I had some info in my build thread but I thought it might be better to split it out into its own.

Anyway, we like to do deep snow runs in the mountains around here and with my old truggy gone, I decided to do something that would get the ZJ through the snow better. It does pretty decent but its not going to keep up with the other rigs around here.

So, after doing a ton of research and reading some other threads where people built thier own, I decided on building my own set of bolt on snow tracks.

To give you an idea of what I'm talking about......



But a lot cheaper and with roller wheels so I can drive it in the club parade and maybe try them out on sand. I'll stay clear of the rocks.

So, I gathered some rims, got some 136" snowmobile tracks and came up with some spindles and hubs. The spindles are for a 3500 pound traler axle and the hubs have the ears for the lugs cut off.

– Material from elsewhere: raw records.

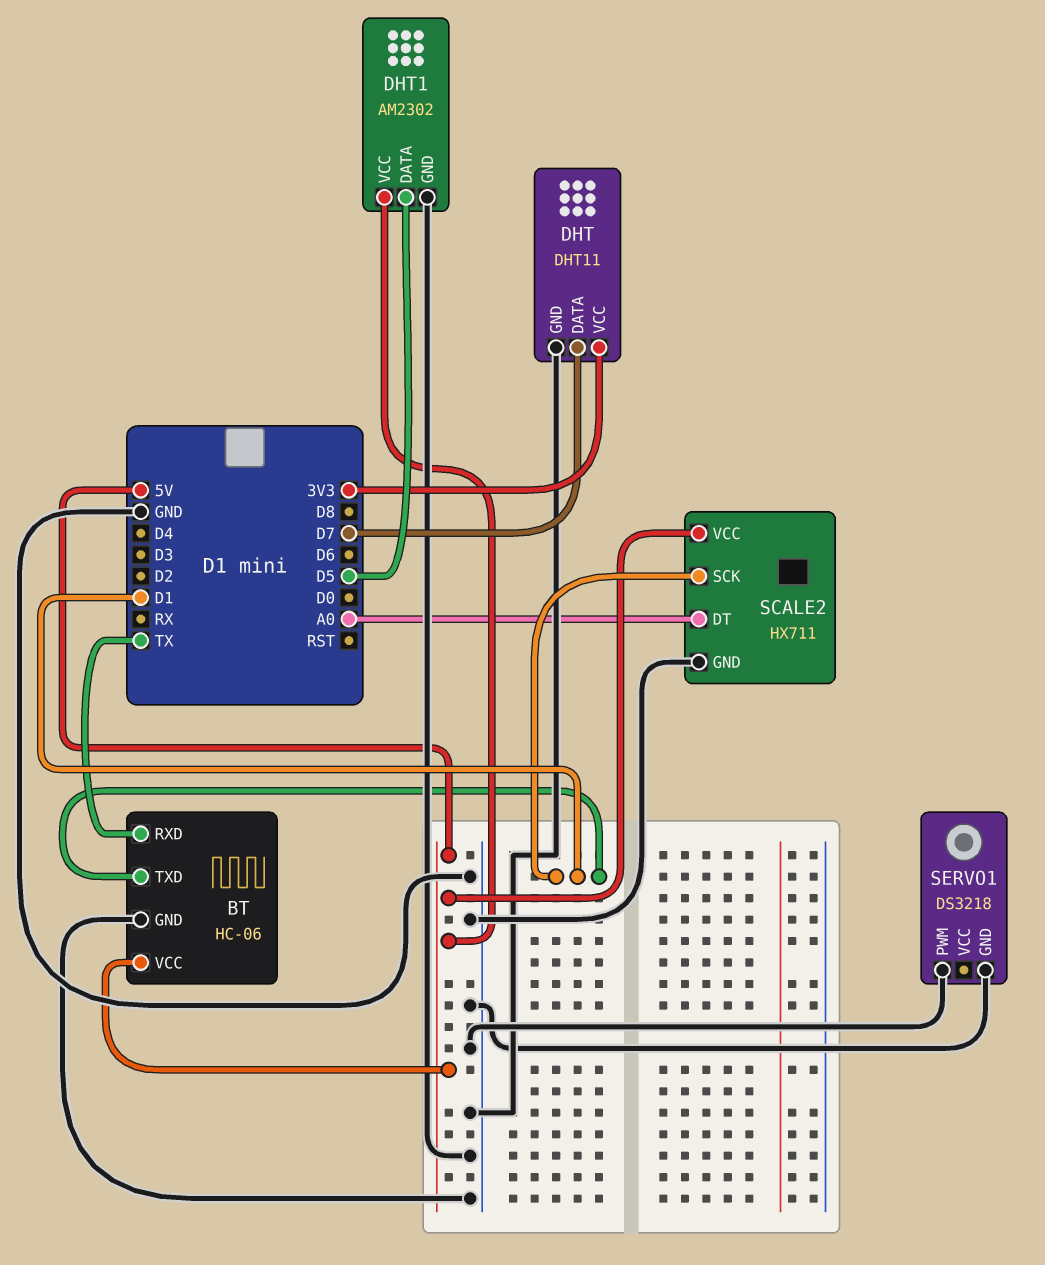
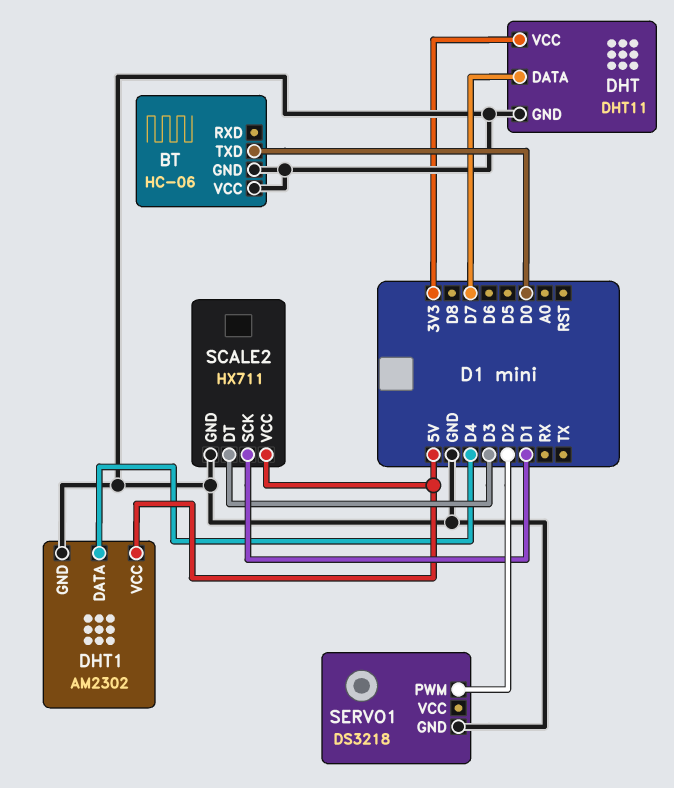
BT pin RXD: TX -> none
BT pin TXD: D1 -> D0
BT pin VCC: 5V -> GND
DHT1 pin DATA: D5 -> D4
SCALE2 pin DT: A0 -> D3
SERVO1 pin PWM: GND -> D2

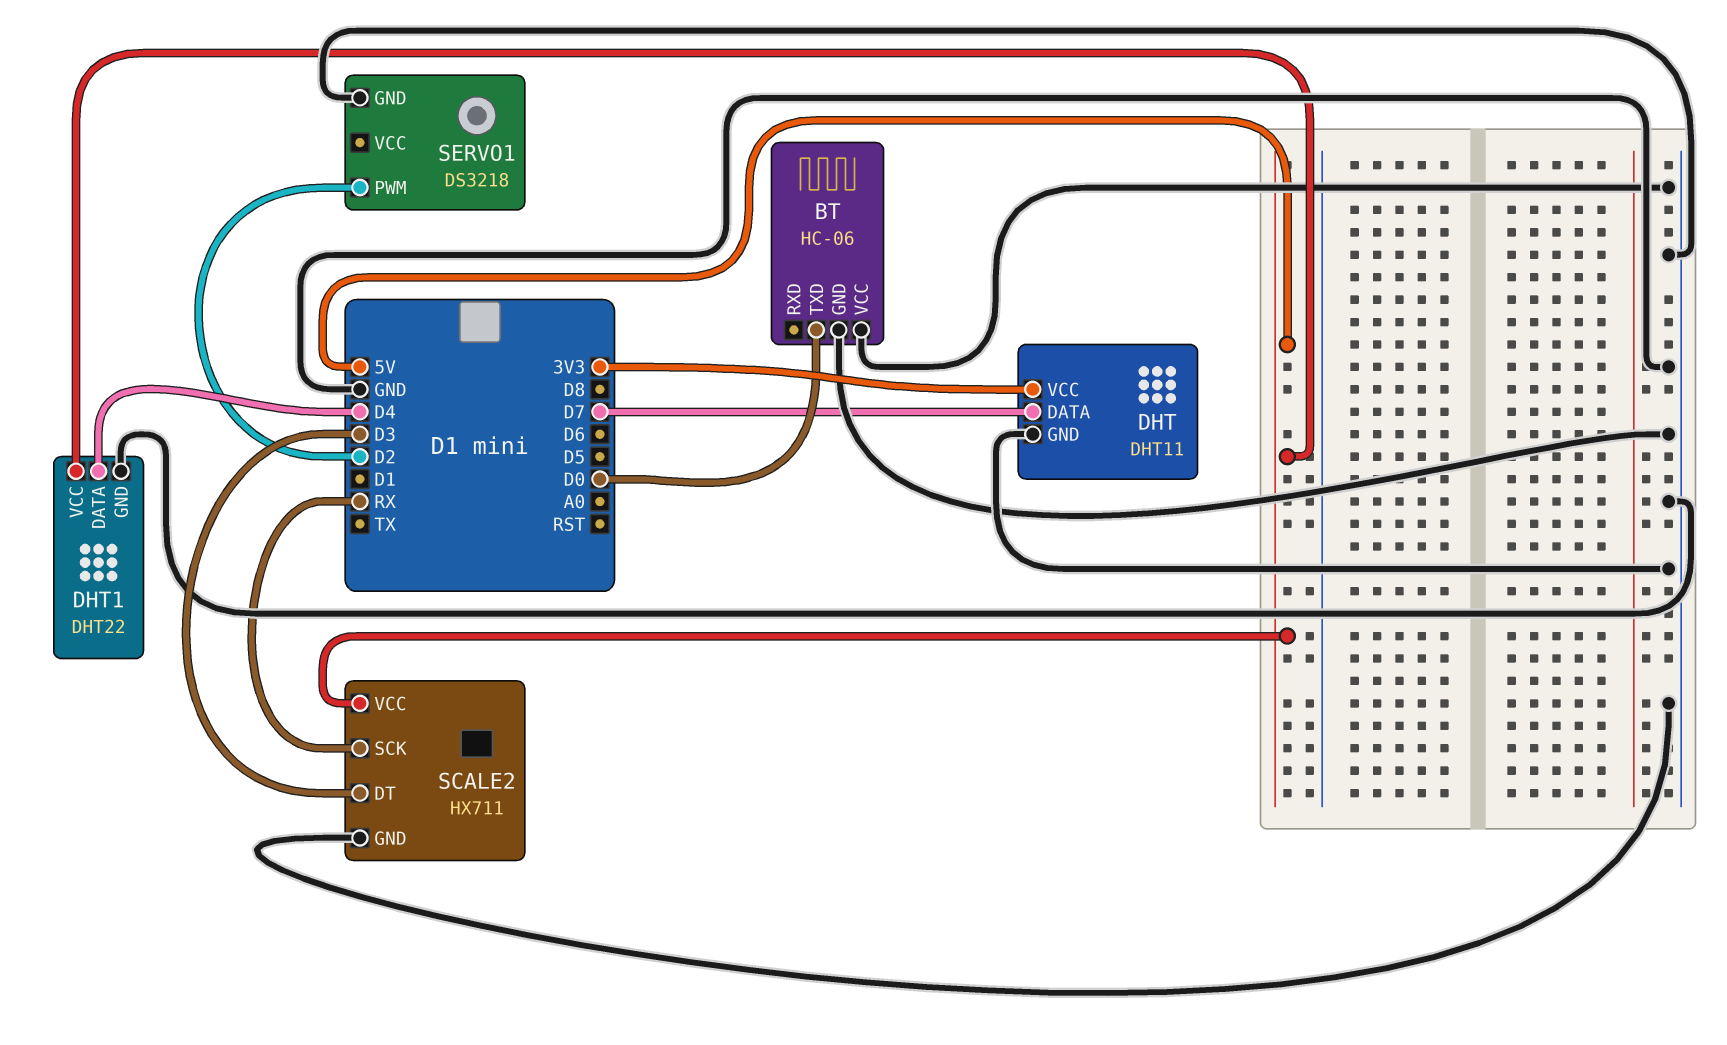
DHT1: AM2302 -> DHT22
SCALE2 pin SCK: D1 -> RX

I had to step it all up with a few pieces of tubing so it would fit inside of the rim. Its all welded up inside and out. I also went with a 10" wide rim so I could drive as many inside lugs as I could.



I dont have a specific pic of it but I then welded 3/4" OD tubes on the outside of the rim. I used 11 of them evenly spaced out. I spent a bunch of time on this one and either 11 or 22 was the best way to go.

I also set the hub height at 24" as I wanted to get above the snow as much as possible. That should give me the clearance of a 48" tire.

The frame is 2" by 3" by 3/6" thick square tubing with a smaller piece that sleeves inside of it to set the tension on the back. The rear wheel is kicked up at 12 degrees (to help backup and steer) and the front has a 45 degree kick up to help plow through the deep stuff. The support is 4" square tubing that is 1/4" thick. I copied the support from Mattracks.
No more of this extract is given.